Assignment #5: Due 23 April 1998

  1. In this first problem we are going to look at voting for President in the 1992 and 1996 elections. The data are in:


    There are 407 observations in the dataset corresponding to the 407 Congressional Districts that were not redistricted between 1993 and 1997 (recall that there are 435 members of the U.S. House of Representatives). These are the districts created after the 1990 Census and first implemented in the 1992 elections. Subsequently, various Federal Court rulings invalidated the district boundaries of 28 districts. This leaves us with 407 districts that are the same for the 1992 and 1996 Presidential elections. By law, the population in a congressional district must be as close as possible to being equal to: (total population of United States)/435. Hence, in the analyses below -- for purposes of interpreting coefficients -- you can assume that population is uniformly distributed over the 407 congressional districts.

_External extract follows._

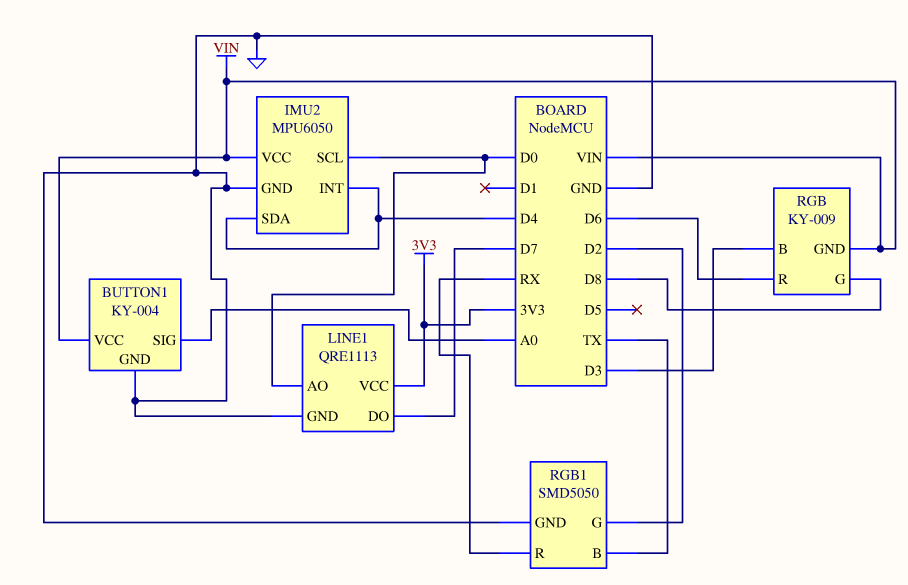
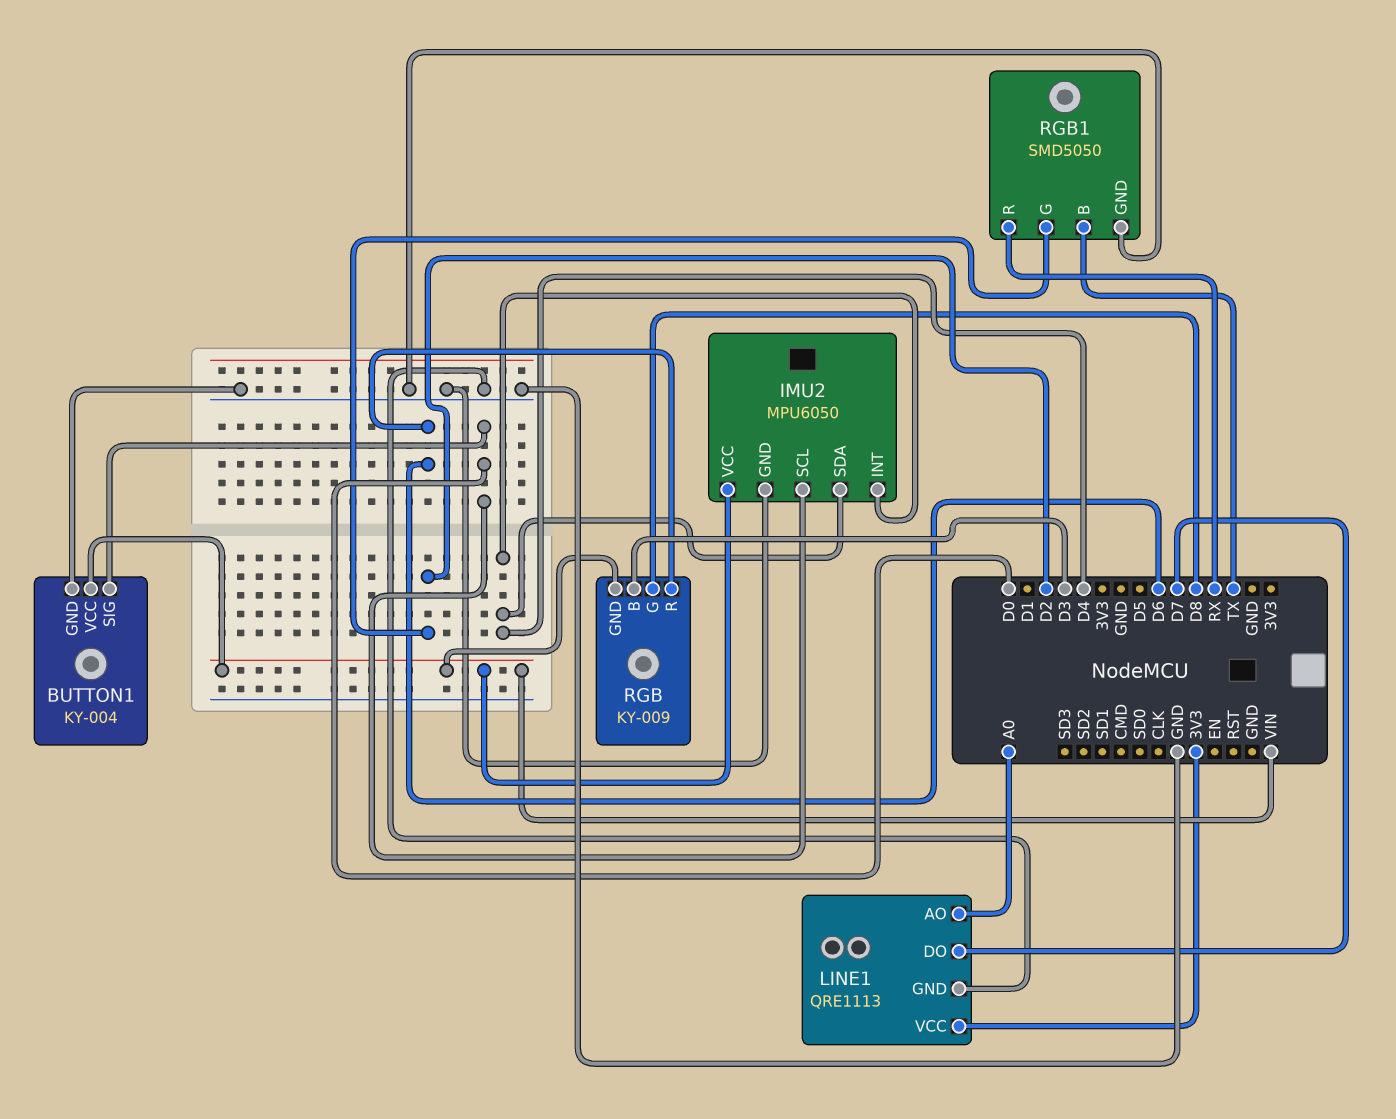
BUTTON1 pin SIG: A0 -> D0
LINE1 pin AO: D0 -> A0

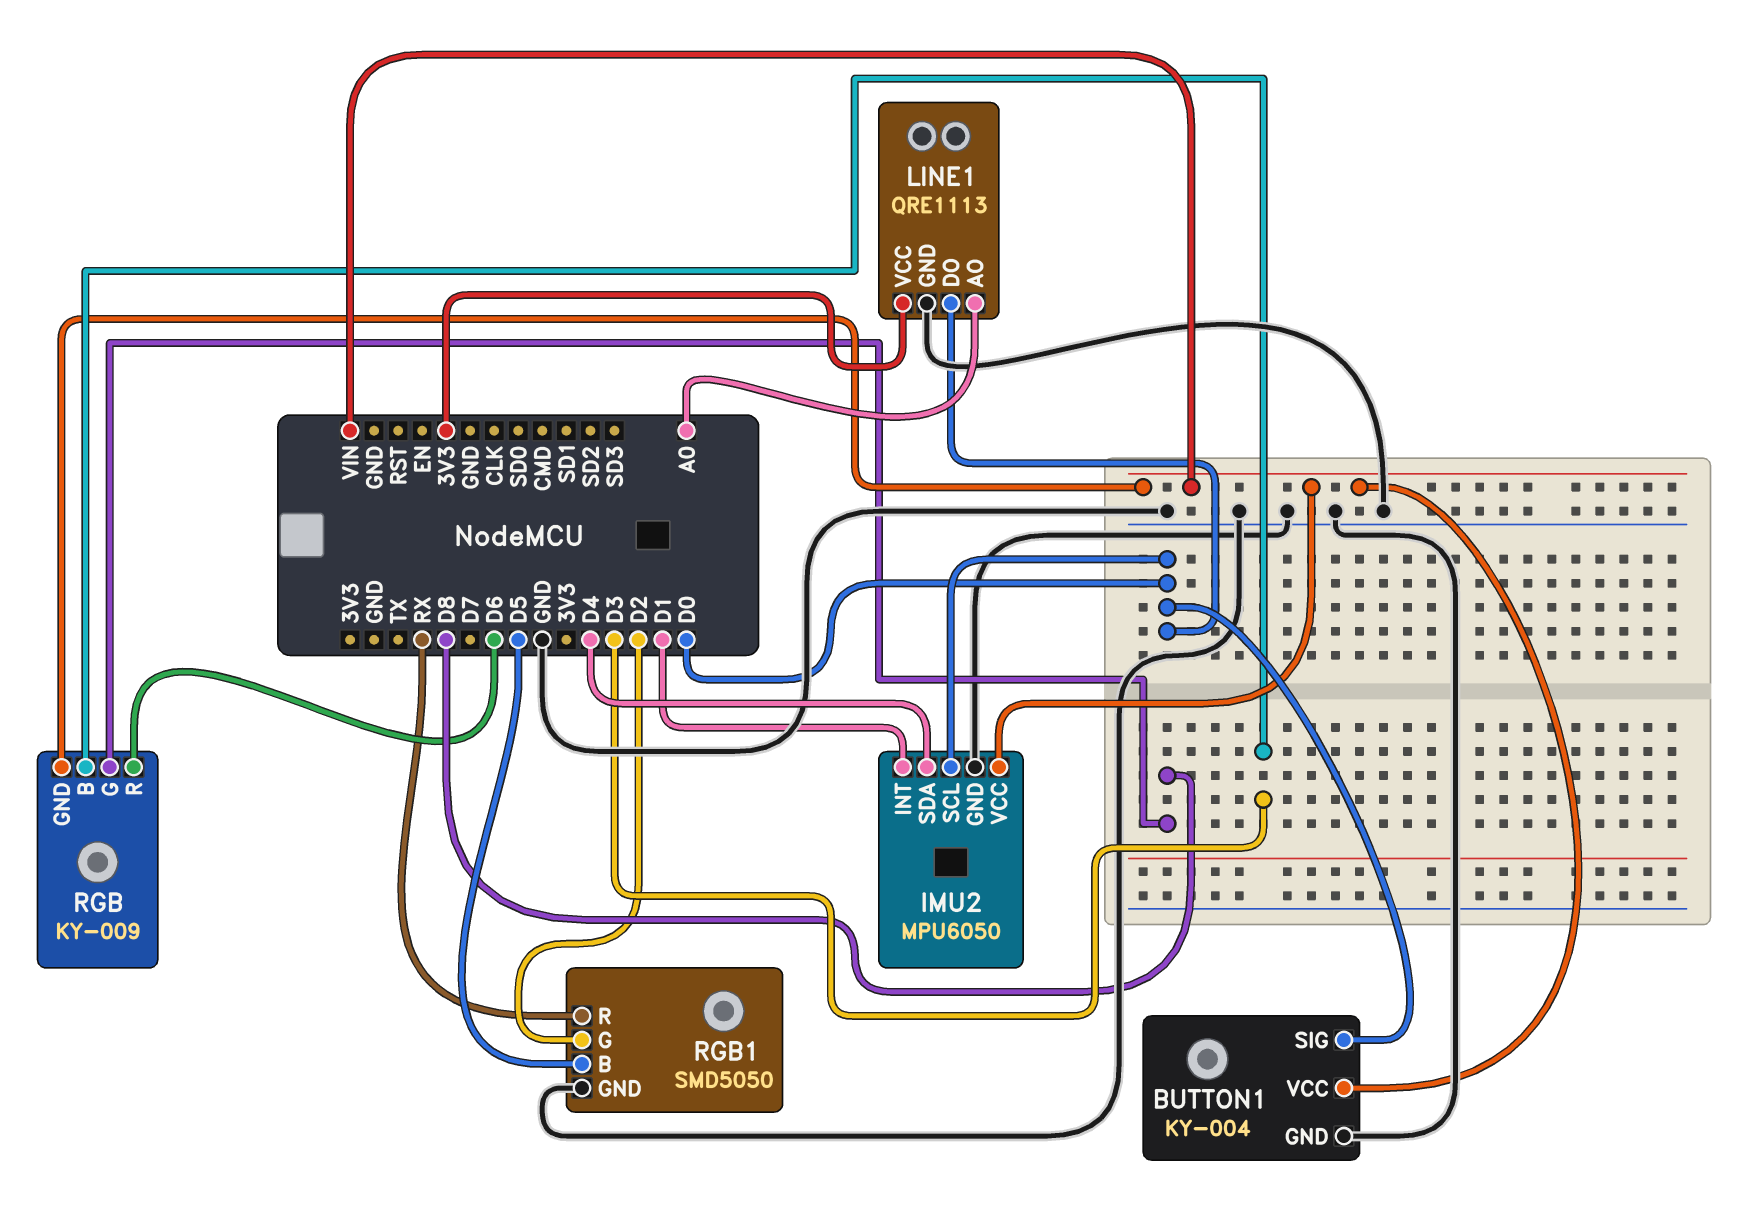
IMU2 pin INT: D4 -> D1
LINE1 pin DO: D7 -> D0
RGB1 pin B: TX -> D5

    The variables in the dataset are: AFRAM, percent African-American population in the Congressional district; BUSH88, percent voting for George Bush for President in 1988; BUSH92, percent voting for George Bush for President in 1992; CLINT92, percent voting for Bill Clinton for President in 1992; CLINT96, percent voting for Bill Clinton in 1996; DOLE96, percent voting for Bob Dole in 1996; DUK88, percent voting for Michael Dukakis for President in 1988; HISP, percent Hispanic; INCOME, median income in the district in Thousands of 1996 dollars; LCECON103, for members of the 103rd House (1993-94), a measure of liberalism/conservatism on economic issues that ranges from -1 (liberal) to +1 (conservative); LCECON104, liberalism/conservatism on economic issues for members of the 104th House (1995-96); LCSOC103, for members of the 103rd House, a measure of liberalism/conservatism on social issues (e.g., abortion, gay marriage, etc.) that ranges from -1 (liberal) to +1 (conservative); LCSOC104, liberalism/conservatism on social issues for members of the 104th House; PEROT92, percent voting for Ross Perot for President in 1992; PEROT96, percent voting for Ross Perot in 1996; REP103, REP104, and REP105 are indicator variables that equal 1 if the representative of the district is a Republican, and 0 if the representative is a Democrat; and SOUTH, an indicator variable that is equal to 1 if the Congressional District is in a Southern state (the 11 States of the Confederacy plus Kentucky and Oklahoma).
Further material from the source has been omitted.